Another reason for that rise is a steady trickle of small-scale data breaches tied to groups such as education and healthcare facilities. In a recent blog, we highlighted the difficult and growing problem of malicious insiders, but as that blog noted, the majority of insider incidents are unintentional errors committed by employees, vendors and third parties.
We saw several such news stories this past week:
- Katy Independent School District in Texas experienced a data breach affecting 78,000 students after a third-party that works with the district’s student data management system accidentally copied student information and uploaded it to a security software application used by 29 other school districts.
- Nearly 700 users of Vermont’s online health insurance marketplace had their information inadvertently exposed due to a subcontractor mishandling their data and making it publicly accessible.
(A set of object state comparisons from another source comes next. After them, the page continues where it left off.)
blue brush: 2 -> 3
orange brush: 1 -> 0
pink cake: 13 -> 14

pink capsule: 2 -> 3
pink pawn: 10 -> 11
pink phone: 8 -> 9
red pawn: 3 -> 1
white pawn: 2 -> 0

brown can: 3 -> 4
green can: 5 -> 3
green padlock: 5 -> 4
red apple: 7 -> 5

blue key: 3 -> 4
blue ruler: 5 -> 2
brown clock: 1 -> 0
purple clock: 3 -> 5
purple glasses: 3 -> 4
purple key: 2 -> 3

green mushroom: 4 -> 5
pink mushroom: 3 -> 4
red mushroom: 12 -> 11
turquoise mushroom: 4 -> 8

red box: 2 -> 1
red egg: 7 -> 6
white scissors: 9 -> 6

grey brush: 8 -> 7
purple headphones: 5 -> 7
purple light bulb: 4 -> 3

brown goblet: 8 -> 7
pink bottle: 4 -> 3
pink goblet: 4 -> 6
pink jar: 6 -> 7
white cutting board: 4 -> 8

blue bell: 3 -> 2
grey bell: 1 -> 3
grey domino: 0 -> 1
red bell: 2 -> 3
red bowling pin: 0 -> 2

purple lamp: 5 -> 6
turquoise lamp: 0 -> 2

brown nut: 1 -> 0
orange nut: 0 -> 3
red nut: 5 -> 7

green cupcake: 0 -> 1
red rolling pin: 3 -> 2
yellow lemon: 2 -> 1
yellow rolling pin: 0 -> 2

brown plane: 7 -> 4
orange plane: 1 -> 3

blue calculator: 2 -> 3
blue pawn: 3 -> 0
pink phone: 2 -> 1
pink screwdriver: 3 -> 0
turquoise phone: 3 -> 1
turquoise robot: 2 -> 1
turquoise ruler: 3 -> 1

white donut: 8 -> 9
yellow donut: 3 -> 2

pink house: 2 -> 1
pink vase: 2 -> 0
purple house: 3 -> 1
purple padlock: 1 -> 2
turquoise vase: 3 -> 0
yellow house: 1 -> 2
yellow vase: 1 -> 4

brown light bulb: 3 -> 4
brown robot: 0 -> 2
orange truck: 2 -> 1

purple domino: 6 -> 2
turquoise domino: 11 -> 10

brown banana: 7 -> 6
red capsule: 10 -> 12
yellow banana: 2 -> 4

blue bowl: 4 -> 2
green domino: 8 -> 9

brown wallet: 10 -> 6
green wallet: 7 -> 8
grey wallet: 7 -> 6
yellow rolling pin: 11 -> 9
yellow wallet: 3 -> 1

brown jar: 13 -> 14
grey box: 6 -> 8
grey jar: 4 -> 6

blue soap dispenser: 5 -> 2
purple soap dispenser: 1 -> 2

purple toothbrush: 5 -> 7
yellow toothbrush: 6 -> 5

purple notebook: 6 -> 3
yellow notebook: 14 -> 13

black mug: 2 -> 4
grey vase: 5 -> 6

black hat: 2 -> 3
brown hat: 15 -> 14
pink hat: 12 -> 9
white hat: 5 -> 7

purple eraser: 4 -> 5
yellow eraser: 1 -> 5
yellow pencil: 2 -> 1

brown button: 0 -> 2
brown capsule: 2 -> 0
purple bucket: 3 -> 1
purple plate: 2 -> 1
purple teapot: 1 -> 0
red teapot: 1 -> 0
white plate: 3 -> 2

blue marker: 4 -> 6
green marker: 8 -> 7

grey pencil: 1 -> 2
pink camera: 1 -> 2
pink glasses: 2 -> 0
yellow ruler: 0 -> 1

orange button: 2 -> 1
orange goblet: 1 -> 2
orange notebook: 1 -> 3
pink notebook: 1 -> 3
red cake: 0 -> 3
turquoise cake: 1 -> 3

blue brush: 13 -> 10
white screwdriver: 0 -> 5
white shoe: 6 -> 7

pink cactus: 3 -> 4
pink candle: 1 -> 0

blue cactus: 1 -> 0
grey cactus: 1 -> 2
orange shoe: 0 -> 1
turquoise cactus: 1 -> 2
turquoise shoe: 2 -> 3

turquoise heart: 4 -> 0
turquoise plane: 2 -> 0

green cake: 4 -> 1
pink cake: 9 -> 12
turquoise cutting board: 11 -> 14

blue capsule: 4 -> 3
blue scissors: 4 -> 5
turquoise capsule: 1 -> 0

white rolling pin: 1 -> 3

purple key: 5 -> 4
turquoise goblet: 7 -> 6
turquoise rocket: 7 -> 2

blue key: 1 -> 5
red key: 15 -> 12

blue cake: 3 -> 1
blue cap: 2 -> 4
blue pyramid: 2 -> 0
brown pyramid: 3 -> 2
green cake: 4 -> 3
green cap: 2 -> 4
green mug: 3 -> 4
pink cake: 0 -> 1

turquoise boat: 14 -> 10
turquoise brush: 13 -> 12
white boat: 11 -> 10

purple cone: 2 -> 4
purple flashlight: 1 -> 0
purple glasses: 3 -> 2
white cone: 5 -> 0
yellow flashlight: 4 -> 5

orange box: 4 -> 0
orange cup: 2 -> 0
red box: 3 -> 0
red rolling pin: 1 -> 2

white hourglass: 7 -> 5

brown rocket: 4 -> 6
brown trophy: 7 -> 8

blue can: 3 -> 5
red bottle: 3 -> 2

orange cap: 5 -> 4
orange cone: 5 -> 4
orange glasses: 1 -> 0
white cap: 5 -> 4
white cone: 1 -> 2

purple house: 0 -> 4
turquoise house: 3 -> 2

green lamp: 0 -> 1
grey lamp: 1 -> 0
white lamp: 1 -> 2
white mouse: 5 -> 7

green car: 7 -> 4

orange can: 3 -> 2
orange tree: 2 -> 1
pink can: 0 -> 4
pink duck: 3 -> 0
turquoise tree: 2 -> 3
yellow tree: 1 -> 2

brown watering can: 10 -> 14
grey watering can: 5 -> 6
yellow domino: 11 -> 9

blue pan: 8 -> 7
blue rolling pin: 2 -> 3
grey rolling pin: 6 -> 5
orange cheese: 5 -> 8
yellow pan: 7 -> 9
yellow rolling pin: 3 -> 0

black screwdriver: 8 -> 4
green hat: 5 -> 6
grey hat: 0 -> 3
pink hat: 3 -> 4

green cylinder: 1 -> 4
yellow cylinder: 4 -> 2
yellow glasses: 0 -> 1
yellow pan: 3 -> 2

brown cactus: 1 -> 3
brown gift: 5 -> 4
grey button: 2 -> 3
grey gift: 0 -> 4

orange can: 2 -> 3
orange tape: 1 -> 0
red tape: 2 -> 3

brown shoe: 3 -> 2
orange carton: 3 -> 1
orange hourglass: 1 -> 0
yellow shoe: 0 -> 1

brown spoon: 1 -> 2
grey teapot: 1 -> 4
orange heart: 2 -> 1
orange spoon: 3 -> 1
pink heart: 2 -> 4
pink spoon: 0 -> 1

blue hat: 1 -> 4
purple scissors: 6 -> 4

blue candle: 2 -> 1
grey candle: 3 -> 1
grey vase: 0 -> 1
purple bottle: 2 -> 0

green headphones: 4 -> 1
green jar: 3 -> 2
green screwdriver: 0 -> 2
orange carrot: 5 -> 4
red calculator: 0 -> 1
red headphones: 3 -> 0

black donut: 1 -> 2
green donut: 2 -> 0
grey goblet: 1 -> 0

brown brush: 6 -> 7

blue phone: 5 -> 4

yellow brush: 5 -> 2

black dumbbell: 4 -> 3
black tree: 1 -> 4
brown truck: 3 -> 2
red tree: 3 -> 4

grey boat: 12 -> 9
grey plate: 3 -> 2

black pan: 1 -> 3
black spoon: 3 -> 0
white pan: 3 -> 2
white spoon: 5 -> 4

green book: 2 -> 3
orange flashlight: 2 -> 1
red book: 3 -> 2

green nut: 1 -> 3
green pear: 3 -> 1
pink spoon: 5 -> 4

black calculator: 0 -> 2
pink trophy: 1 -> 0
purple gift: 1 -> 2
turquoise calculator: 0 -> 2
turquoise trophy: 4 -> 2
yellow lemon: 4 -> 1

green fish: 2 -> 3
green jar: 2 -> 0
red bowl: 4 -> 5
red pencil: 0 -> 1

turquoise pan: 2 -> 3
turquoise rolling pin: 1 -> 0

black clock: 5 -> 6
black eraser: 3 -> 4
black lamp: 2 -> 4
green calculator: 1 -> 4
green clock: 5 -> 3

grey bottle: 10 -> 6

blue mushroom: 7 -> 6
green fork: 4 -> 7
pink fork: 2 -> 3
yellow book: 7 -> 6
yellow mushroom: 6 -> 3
WEX Health was hired by Vermont to perform payment processing for the insurance exchange, and Samanage, a subcontractor for WEX Health, made a data file publicly accessible for nearly two months.
- St. Joseph Health agreed to a settlement with the U.S. Department of Health and Human Services, Office for Civil Rights over accidentally making electronic protected health information publicly accessible on the Internet from February 2011 until February 2012.
This week’s stories highlight the variety of ways a data breach can occur from ill-trained employees and contractors along with other poor risk management strategies.
In the case of Katy Independent School District, an employee for SunGard K-12 mistakenly copied a file containing Katy ISD data into a standard installation pack for an information security software application. In the case of St. Joseph Health, a server that was purchased to store files included a file sharing application whose default settings allowed anyone with an Internet connection to access them. St. Joseph Health did not examine it or modify it after implementation, HHS wrote in a press release, leading to the ePHI of 31,800 individuals being compromised. That mistake cost St. Joseph a payment of $2,140,500 and the adoption of a comprehensive corrective action plan in order to settle potential HIPAA violations.
Those incidents, along with our previous blog on malicious insiders, serves as an important reminder that many data breaches do not come from outside the organization; rather, they come from within.